One of the major strengths of our work is that these projects represent on-site screening and treatment initiatives direct at populations that are traditionally difficult to reach, employing distinct approaches tailored to patients needs and addressing the barriers inherent to each setting. Another positive aspect is unrestricted availability of antiviral medication, which significantly enhances the effectiveness and outcomes of our interventions.
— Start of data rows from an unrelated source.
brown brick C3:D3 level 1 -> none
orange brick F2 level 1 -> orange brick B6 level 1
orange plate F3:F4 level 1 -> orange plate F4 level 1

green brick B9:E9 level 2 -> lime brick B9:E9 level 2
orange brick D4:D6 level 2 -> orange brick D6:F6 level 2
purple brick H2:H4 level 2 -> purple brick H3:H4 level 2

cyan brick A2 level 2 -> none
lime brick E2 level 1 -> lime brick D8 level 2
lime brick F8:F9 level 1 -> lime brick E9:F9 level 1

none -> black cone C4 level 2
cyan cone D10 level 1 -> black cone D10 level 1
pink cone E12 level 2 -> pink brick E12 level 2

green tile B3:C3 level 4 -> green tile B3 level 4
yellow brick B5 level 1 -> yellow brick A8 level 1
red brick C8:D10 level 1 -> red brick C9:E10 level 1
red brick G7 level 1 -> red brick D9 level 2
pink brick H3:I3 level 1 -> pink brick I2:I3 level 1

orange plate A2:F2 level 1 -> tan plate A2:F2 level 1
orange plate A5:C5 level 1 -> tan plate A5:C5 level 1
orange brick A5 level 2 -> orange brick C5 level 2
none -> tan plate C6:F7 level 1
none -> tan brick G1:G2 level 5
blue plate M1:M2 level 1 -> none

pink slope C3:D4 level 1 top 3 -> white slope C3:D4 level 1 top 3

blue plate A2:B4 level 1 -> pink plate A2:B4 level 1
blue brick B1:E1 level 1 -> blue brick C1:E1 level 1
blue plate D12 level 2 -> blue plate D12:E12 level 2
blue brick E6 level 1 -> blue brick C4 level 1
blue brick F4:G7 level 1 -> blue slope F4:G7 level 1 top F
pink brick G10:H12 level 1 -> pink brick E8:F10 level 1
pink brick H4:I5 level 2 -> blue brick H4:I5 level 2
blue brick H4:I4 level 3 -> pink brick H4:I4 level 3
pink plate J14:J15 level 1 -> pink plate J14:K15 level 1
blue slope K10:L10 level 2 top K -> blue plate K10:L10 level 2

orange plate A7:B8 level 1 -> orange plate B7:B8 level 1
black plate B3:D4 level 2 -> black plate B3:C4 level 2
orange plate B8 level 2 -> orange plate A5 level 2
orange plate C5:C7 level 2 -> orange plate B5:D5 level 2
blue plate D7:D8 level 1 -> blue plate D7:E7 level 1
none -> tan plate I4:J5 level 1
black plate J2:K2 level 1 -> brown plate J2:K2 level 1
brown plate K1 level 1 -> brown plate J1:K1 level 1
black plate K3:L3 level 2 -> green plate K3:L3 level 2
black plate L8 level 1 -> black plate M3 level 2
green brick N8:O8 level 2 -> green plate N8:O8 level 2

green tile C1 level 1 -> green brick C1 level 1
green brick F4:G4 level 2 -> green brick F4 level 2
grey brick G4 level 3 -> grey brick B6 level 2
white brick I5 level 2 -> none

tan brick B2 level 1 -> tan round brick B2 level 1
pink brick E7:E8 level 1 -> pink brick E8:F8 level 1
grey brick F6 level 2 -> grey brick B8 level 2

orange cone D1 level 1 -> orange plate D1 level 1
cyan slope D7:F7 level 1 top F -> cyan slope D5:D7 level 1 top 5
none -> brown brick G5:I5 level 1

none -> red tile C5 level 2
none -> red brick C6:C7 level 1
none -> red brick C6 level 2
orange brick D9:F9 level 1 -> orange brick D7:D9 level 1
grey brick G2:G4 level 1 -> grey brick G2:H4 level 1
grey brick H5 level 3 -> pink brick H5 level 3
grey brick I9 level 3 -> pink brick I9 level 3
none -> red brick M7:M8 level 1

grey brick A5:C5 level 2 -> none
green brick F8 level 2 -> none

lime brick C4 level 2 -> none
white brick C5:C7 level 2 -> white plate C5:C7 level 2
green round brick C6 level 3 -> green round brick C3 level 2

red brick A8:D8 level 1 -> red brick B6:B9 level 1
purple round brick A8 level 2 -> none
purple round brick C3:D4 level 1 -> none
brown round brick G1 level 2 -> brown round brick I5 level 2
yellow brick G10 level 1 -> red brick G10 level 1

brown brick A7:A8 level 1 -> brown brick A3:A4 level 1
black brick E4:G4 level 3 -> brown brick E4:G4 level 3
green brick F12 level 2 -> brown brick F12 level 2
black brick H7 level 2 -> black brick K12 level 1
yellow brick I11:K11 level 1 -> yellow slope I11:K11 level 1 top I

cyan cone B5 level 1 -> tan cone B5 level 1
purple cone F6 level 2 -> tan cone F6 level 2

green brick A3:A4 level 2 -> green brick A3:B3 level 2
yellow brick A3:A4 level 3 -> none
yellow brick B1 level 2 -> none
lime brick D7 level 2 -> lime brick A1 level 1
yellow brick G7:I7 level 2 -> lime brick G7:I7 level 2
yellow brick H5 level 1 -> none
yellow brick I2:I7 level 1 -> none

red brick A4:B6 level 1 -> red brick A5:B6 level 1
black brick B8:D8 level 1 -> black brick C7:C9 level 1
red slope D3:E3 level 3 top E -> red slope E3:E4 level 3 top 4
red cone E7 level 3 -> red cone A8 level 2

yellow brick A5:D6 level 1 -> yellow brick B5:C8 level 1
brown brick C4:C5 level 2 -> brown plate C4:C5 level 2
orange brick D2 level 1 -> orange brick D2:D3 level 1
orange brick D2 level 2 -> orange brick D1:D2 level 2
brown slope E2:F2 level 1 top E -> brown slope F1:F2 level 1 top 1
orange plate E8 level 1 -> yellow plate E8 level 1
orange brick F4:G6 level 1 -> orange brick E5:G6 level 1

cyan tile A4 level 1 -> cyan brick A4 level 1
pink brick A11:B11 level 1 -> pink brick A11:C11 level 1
Despite these excellent results, the implemented strategies are resource-intensive. They depend on the full availability of the medical team to work beyond the hospital setting and travel to prisons and addiction centers, often without reliable transportation, and require careful logistical coordination, including the transport of portable transient elastography equipment and continuous communication among professionals, which is made more difficult by the lack of a shared electronic health record system. A potential limitation of our analysis is the reduced number of patients of the addiction centers who underwent liver elastrography: although they received treatment, the FibroScan examination required scheduling at a specific time, and a substantial number of patients did not attend their appointments. Another limitation is that we do not had access to the HIV testing, as the results were communicated exclusively to the Infectious Disease Department, which was responsible for the management of patients with positive results.